There are also suitable phase change materials that are available
commercially.
[0033] The phase change medium can comprises paraffin wax, Glauber
salt, or any other suitable substance. Those skilled in the art
will appreciate that various different phase change mediums are
suitable.
[0034] The phase change medium heat exchanger can be further
connected to a refrigerator. Such connection can be accomplished
via a thermally conductive member of a separate cooling loop. The
refrigerator can extract heat from the phase change medium heat
exchanger and thereby restore the phase change medium back to its
solid state. Although the process of restoring the phase change
medium back to its solid state may take a comparatively long time
(as compared to the process of melting the phase change medium), in
many instances it can be done fast enough to condition the phase
change medium for the next shot of the HAP SSL. In any event, the
coolant will be quickly conditioned for the next use of the HAP
SSL. Thus, the time required for reconditioning of the phase change
medium will not inhibit immediate reuse of the HAP SSL.
[0035] It is worthwhile to note that while HAP SSL operation
consists of several (such as about 10-20) shots lasting about 5-10
seconds each, the phase change medium can be conditioned for an
extended period of time (such as about an hour). During this
recovery period, the phase change medium heat exchanger batteries
can be recharged.
[0036] Complete reconditioning of the phase change medium can make
it ready to be used for a plurality of shots of the HAP SSL.

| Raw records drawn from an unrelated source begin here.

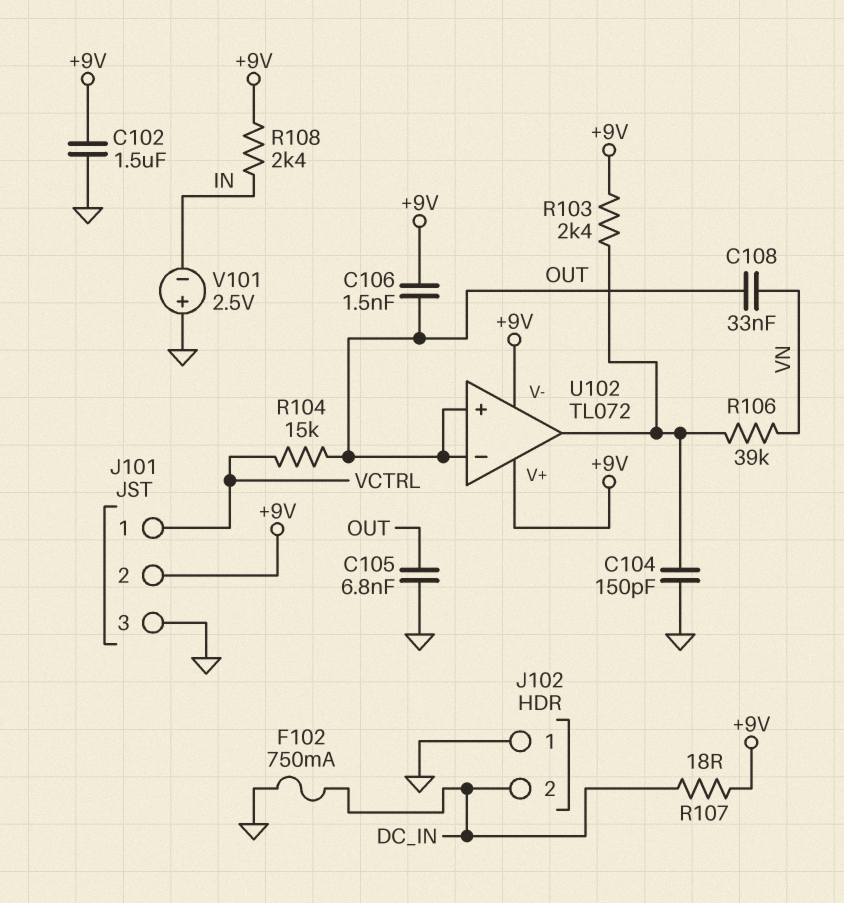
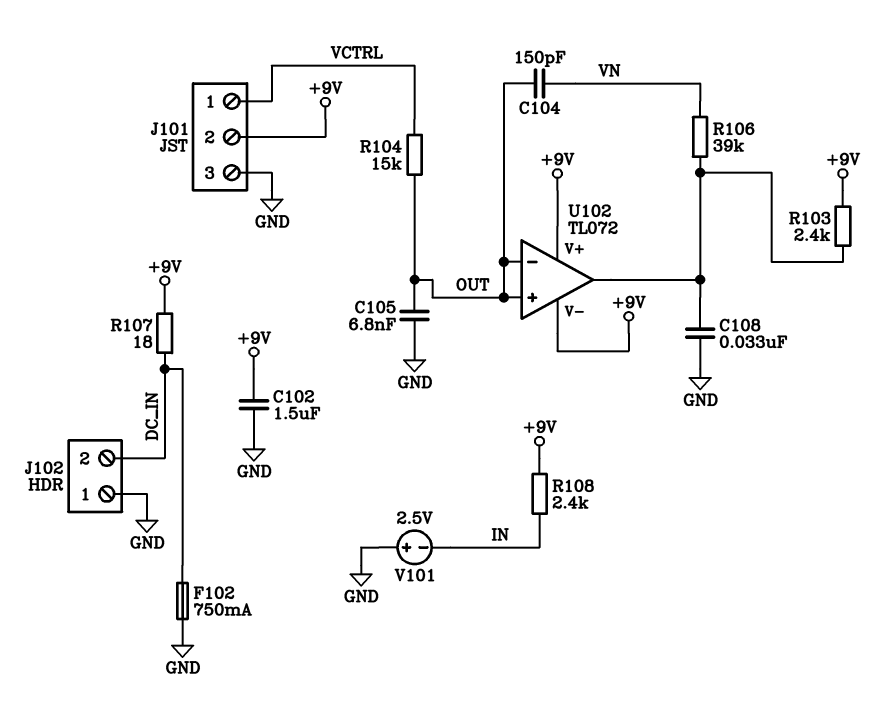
C104: 150pF (GND, U102/out) -> 150pF (OUT, VN)
C106: 1.5nF (+9V, OUT) -> none
C108: 33nF (OUT, VN) -> 33nF (GND, U102/out)

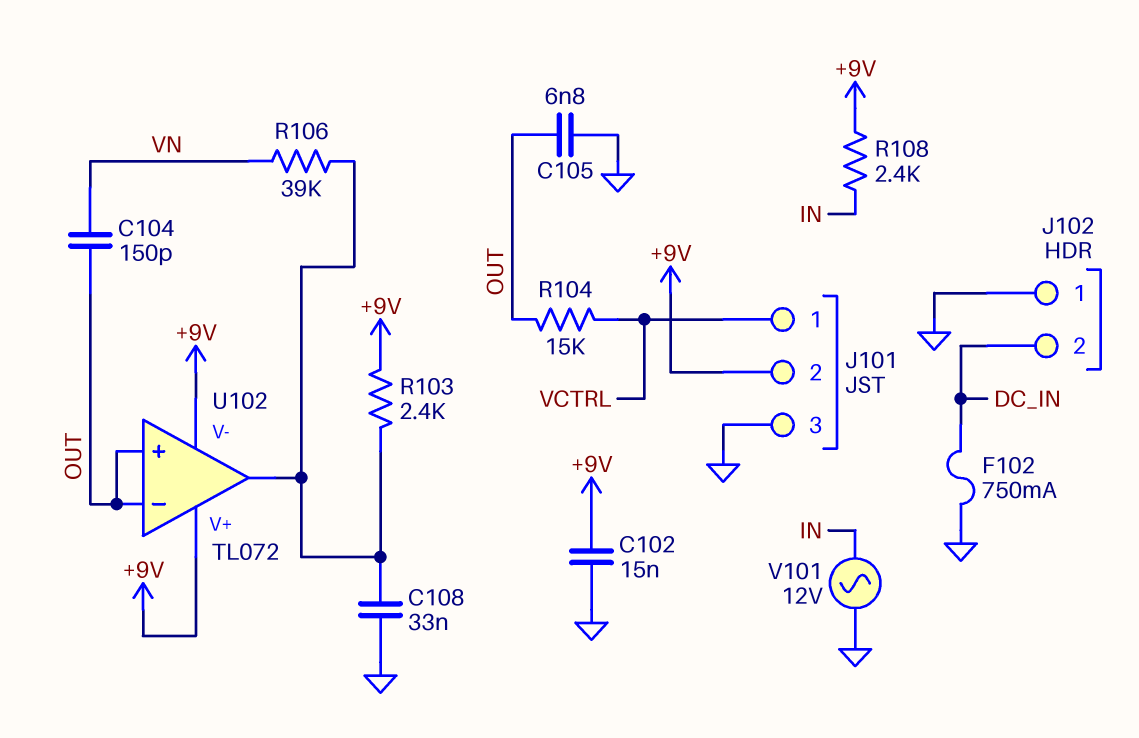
C102: 1.5uF (+9V, GND) -> 15nF (+9V, GND)
R107: 18 (+9V, DC_IN) -> none
V101: 2.5V (plus GND, minus IN) -> AC 12V (GND, IN)

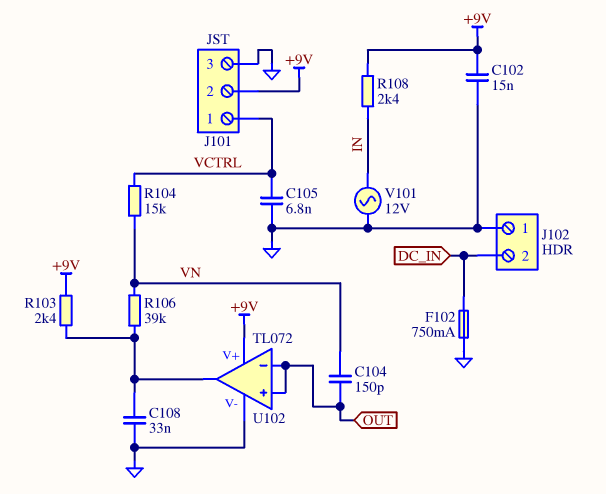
C105: 6.8nF (GND, OUT) -> 6.8nF (GND, VCTRL)
R104: 15k (OUT, VCTRL) -> 15k (VCTRL, VN)
U102 pin V-: +9V -> GND

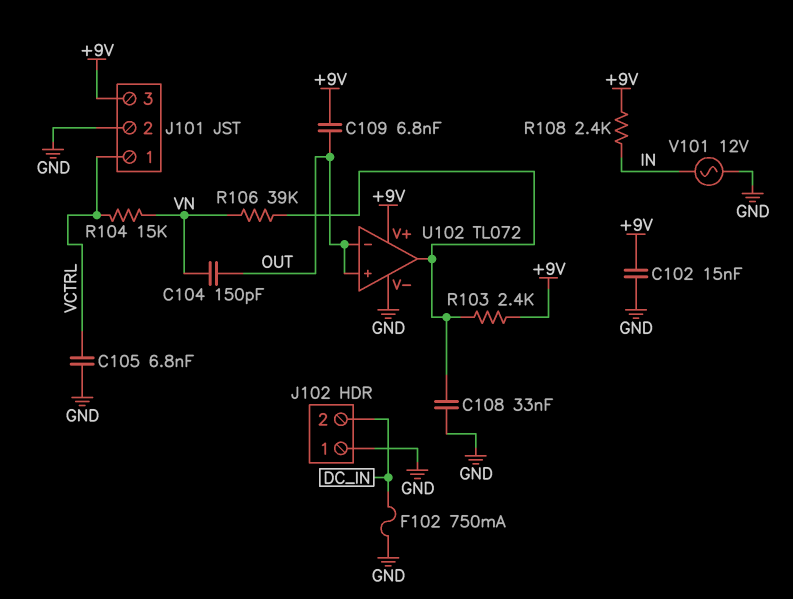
C109: none -> 6.8nF (+9V, OUT)
J101 pin 2: +9V -> GND
J101 pin 3: GND -> +9V

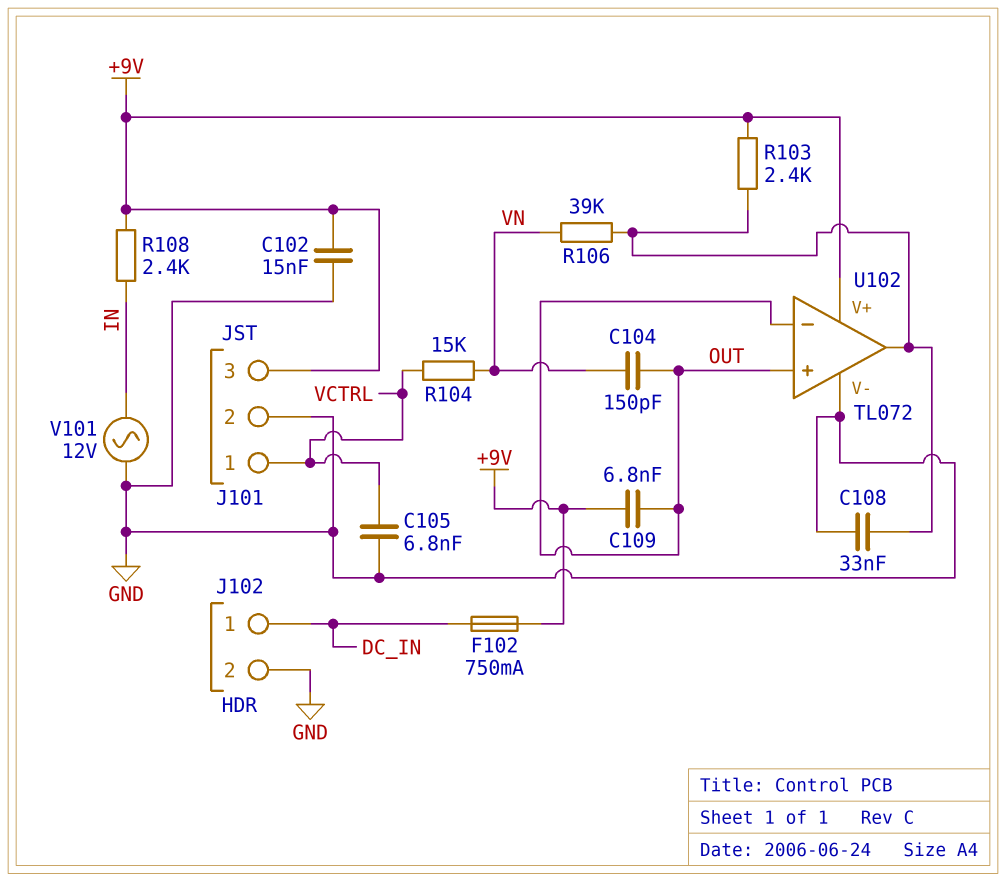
F102: 750mA (DC_IN, GND) -> 750mA (+9V, DC_IN)
J102 pin 1: GND -> DC_IN
J102 pin 2: DC_IN -> GND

Optionally, the phase change medium can be used for one or more
shots of the HAP SSL after partial reconditioning (before it is
completely re-solidified).
[0037] Since the recovery period can be a comparatively long time,
the refrigerator used to condition the phase change medium can be a
relatively small unit. Thus, the large, heavy, and costly
refrigerator required for the cooling of contemporary HAP SSL's is
not necessary. Further, the undesirable flow vibration and
consequent misalignment of critical components of the HAP SSL are
substantially mitigated because the smaller refrigerator inherently
has smaller flow rates (and thus less vibration) associated
therewith.
[0038] FIG. 1 shows a contemporary HAP SSL system wherein SSL
system 10 creates a heat load 11. A heat exchanger 12 of a thermal
management system 13 extracts heat from heat load 11. Fluid that is
pumped through heat exchanger 12 by pump 14 is communicated to
refrigerator 16, which removes heat from the fluid and thereby
conditions the fluid for reuse.
[0039] This brute force system requires the use of a comparatively
large refrigerator 16, since refrigerator 16 is directly
responsible for immediately effecting cooling of SSL system 10. By
way of contrast, the present invention can use a substantially
smaller refrigerator, with the consequent advantages discussed
herein, because the refrigerator is not directly responsible for
immediately effecting cooling of the SSL system.
[0040] FIG. 2 shows a first embodiment of the thermal management
system of the present invention. According to the first embodiment,
the thermal management system comprises a delivery or first tank
21, a receiving or second tank 22, and a phase change medium heat
exchanger 25. Coolant can be caused to flow from first tank 21,
through a HAP SSL 23 (also known as a solid state high energy laser
or SSHEL) and then into second tank 22. As the coolant flows
through HAP SSL 23, it effects cooling thereof.
[0041] Heated coolant that has flowed into second tank 22 can then
be conditioned for reuse and transferred back into first tank 21.
The heated coolant is conditioned for reuse by causing it to flow
through phase change medium heat exchanger 25. In phase change
medium heat exchanger 25, the heated coolant melts a phase change
medium 62 (FIG. 6), thereby extracting heat from the coolant and
thus substantially reducing the coolant's temperature. After
passing through phase change medium heat exchanger 25, the coolant
is thus conditioned for reuse and is stored once again in first
tank 21. This process can repeat as desired.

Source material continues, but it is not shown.